Treemap in R with treemapify and ggplot2

A treemap divides a rectangle into tiles — each tile represents one observation, and its area encodes a numeric value. In R, the treemapify package brings treemaps into the ggplot2 grammar with geom_treemap().

Introduction

When you have many categories and want to show their proportional sizes, a bar chart works well up to about 20-30 bars. Beyond that, the chart becomes a wall of color with labels you can barely read.

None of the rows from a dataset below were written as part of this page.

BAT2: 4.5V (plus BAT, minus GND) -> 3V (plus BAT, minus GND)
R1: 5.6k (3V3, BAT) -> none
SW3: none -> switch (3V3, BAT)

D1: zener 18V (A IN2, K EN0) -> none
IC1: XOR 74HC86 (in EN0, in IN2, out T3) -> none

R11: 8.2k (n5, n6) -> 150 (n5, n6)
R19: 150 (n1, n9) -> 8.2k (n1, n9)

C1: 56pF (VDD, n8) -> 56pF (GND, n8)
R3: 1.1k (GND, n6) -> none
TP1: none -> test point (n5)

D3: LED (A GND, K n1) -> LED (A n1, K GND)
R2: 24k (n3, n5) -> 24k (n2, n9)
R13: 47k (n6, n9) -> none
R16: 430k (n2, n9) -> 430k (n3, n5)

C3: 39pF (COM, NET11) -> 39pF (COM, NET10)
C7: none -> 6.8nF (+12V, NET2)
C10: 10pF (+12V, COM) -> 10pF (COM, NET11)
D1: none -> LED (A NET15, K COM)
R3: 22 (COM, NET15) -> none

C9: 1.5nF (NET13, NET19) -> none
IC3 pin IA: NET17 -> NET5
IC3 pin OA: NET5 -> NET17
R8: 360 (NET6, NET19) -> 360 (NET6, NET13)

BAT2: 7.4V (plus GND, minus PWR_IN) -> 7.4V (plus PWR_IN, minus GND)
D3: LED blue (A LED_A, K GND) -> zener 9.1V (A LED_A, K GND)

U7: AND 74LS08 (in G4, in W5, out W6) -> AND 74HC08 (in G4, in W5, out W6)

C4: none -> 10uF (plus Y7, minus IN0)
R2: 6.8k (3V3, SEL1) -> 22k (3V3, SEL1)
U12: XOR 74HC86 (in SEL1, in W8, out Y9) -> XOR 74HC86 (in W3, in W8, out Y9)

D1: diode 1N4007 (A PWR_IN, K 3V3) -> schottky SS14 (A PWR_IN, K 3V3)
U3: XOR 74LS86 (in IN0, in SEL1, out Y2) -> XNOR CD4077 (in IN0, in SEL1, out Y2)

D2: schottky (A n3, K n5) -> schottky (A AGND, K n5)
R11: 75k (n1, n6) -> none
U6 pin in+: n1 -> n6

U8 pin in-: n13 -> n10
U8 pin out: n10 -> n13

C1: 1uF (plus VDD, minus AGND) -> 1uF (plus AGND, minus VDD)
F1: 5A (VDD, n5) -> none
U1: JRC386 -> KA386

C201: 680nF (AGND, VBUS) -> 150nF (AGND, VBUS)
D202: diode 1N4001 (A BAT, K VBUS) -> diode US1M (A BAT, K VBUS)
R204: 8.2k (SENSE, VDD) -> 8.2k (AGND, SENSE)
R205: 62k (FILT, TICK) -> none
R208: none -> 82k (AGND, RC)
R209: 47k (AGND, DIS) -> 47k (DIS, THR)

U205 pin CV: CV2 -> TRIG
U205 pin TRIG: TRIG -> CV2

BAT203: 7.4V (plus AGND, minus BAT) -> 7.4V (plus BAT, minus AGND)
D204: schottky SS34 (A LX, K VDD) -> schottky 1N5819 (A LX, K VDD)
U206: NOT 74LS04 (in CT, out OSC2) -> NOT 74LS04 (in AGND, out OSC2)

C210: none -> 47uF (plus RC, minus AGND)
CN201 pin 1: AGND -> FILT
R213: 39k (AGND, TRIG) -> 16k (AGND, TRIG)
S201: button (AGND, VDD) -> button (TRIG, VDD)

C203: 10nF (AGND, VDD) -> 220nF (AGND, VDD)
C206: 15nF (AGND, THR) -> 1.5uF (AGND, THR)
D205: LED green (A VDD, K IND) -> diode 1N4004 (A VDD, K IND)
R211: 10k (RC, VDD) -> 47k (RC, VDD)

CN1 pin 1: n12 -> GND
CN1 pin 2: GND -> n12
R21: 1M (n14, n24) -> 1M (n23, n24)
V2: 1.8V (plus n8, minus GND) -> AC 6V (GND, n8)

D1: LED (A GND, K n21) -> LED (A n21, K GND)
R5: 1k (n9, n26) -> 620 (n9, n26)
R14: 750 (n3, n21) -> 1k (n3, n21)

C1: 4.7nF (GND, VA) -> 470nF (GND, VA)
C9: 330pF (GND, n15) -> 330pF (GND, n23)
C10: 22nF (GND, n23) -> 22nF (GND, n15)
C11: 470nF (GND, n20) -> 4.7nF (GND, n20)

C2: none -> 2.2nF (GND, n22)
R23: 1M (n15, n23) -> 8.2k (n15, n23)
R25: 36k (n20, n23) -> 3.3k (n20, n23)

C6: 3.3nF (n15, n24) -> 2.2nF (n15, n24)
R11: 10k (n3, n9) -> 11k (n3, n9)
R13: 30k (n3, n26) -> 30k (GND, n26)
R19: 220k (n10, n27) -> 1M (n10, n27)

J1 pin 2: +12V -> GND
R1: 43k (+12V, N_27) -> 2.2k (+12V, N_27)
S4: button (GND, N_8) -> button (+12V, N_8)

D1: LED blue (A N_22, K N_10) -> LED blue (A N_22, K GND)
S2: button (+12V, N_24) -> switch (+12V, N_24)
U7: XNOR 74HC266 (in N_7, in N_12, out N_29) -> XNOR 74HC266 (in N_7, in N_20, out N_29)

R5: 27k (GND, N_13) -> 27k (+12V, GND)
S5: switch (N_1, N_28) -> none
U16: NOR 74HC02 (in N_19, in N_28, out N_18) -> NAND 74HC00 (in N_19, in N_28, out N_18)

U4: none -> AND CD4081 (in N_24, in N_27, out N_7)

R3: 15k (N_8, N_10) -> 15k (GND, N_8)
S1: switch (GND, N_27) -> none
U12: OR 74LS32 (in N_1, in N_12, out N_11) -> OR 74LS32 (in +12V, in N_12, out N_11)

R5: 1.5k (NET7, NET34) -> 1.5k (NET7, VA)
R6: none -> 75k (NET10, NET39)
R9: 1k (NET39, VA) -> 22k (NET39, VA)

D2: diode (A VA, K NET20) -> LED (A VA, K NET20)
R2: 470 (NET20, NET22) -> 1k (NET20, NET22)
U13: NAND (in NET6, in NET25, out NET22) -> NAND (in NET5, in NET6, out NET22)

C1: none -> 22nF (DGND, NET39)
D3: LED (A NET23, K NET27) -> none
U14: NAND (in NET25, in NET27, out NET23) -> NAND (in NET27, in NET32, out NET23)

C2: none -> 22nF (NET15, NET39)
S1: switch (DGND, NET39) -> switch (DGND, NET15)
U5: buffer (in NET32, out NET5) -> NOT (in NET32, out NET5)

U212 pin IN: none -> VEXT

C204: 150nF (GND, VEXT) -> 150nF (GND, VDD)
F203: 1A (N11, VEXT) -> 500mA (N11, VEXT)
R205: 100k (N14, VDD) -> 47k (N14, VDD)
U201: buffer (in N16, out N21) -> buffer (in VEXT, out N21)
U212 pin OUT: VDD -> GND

A treemap solves this by packing every category into a single rectangle. Bigger categories get bigger tiles — the proportions are immediately visible even with 50+ categories. Add a second variable as color, and you're encoding two dimensions in one compact chart.

The tradeoff: treemaps are harder to compare precisely. You can tell that one tile is roughly twice the size of another, but you can't read exact values without labels. They're a visualization for "big picture proportions," not precise comparisons.

The treemapify package integrates with ggplot2, so all your usual theme, scale, and annotation tools work exactly as expected.

How do you create a basic treemap in R?

treemapify works as a ggplot2 extension. Load both packages, build a data frame, and use geom_treemap() with an area aesthetic.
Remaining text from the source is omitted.